Thunderstorms directly above two of the world’s busiest shipping lanes are significantly more powerful than storms in areas of the ocean where ships don’t travel, according to new University of Washington research.
A new study mapping lightning around the globe, published in Geophysical Research Letters, finds lightning strokes occur nearly twice as often directly above heavily-trafficked shipping lanes in the Indian Ocean and the South China Sea than they do in areas of the ocean adjacent to shipping lanes that have similar climates.
The difference in lightning activity can’t be explained by changes in the weather, according to the study’s authors, who conclude that aerosol particles emitted in ship exhaust are changing how storm clouds form over the ocean and make cloud droplets smaller, lifting them higher in the atmosphere.

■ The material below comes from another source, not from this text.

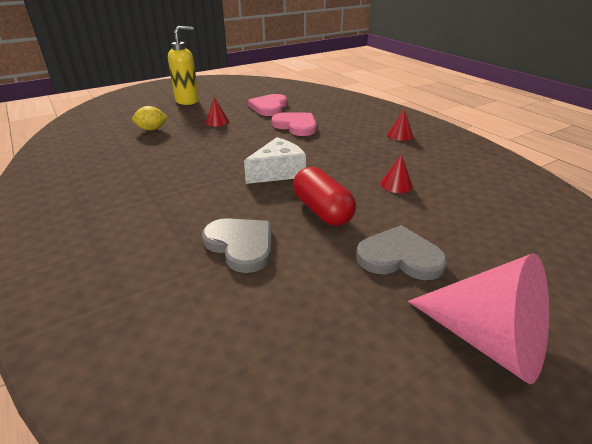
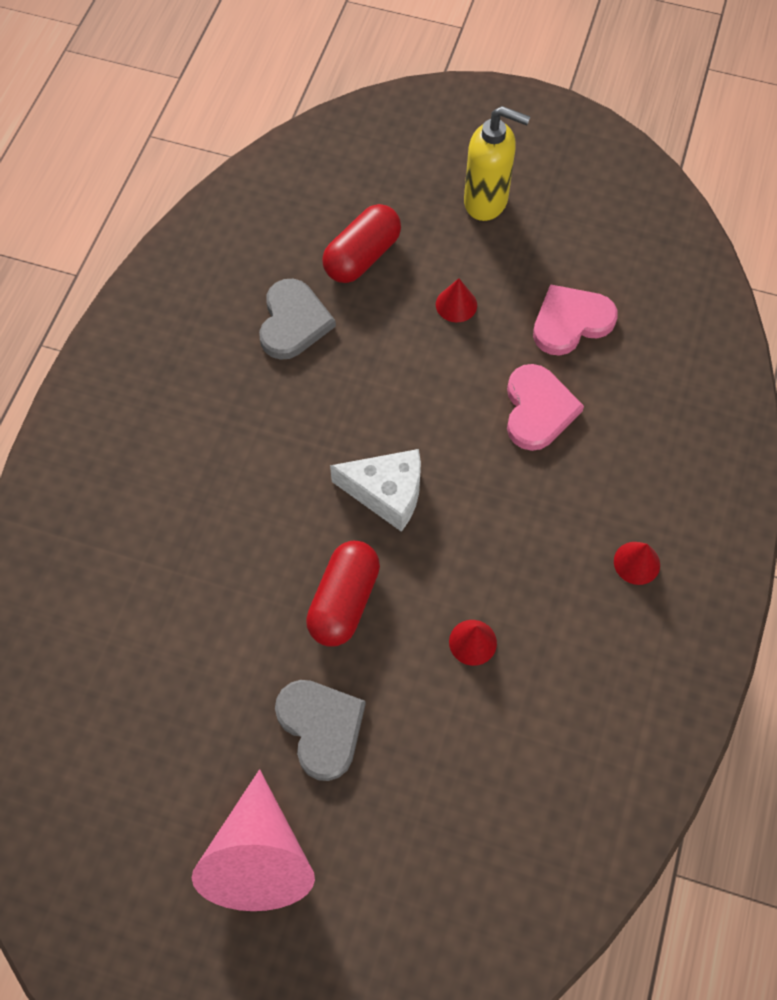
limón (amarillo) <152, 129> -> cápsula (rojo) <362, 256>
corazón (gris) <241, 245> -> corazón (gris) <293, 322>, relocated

This creates more ice particles and leads to more lightning.
“It’s one of the clearest examples of how humans are actually changing the intensity of storm processes on Earth through the emission of particulates from combustion,” said lead author Joel Thornton, a UW professor of atmospheric sciences.
As explained, all combustion engines emit exhaust, which contains microscopic particles of soot and compounds of nitrogen and sulfur. These particles, known as aerosols, form the smog and haze typical of large cities. They also act as cloud condensation nuclei – the seeds on which clouds form. Water vapor condenses around aerosols in the atmosphere, creating droplets that make up clouds.
Analyzing the locations of 1.5 billion lightning strokes from 2005 to 2016, the researchers team found nearly twice as many lightning strokes on average over major routes ships take across the northern Indian Ocean, through the Strait of Malacca and into the South China Sea, compared to adjacent areas of the ocean that have similar climates.
Water molecules need aerosols to condense into clouds. Where the atmosphere has few aerosol particles – over the ocean, for instance – water molecules have fewer particles to condense around, so cloud droplets are large. Ships burn dirtier fuels in the open ocean away from port, spewing more aerosols and creating even more lightning, Dr Thornton explained.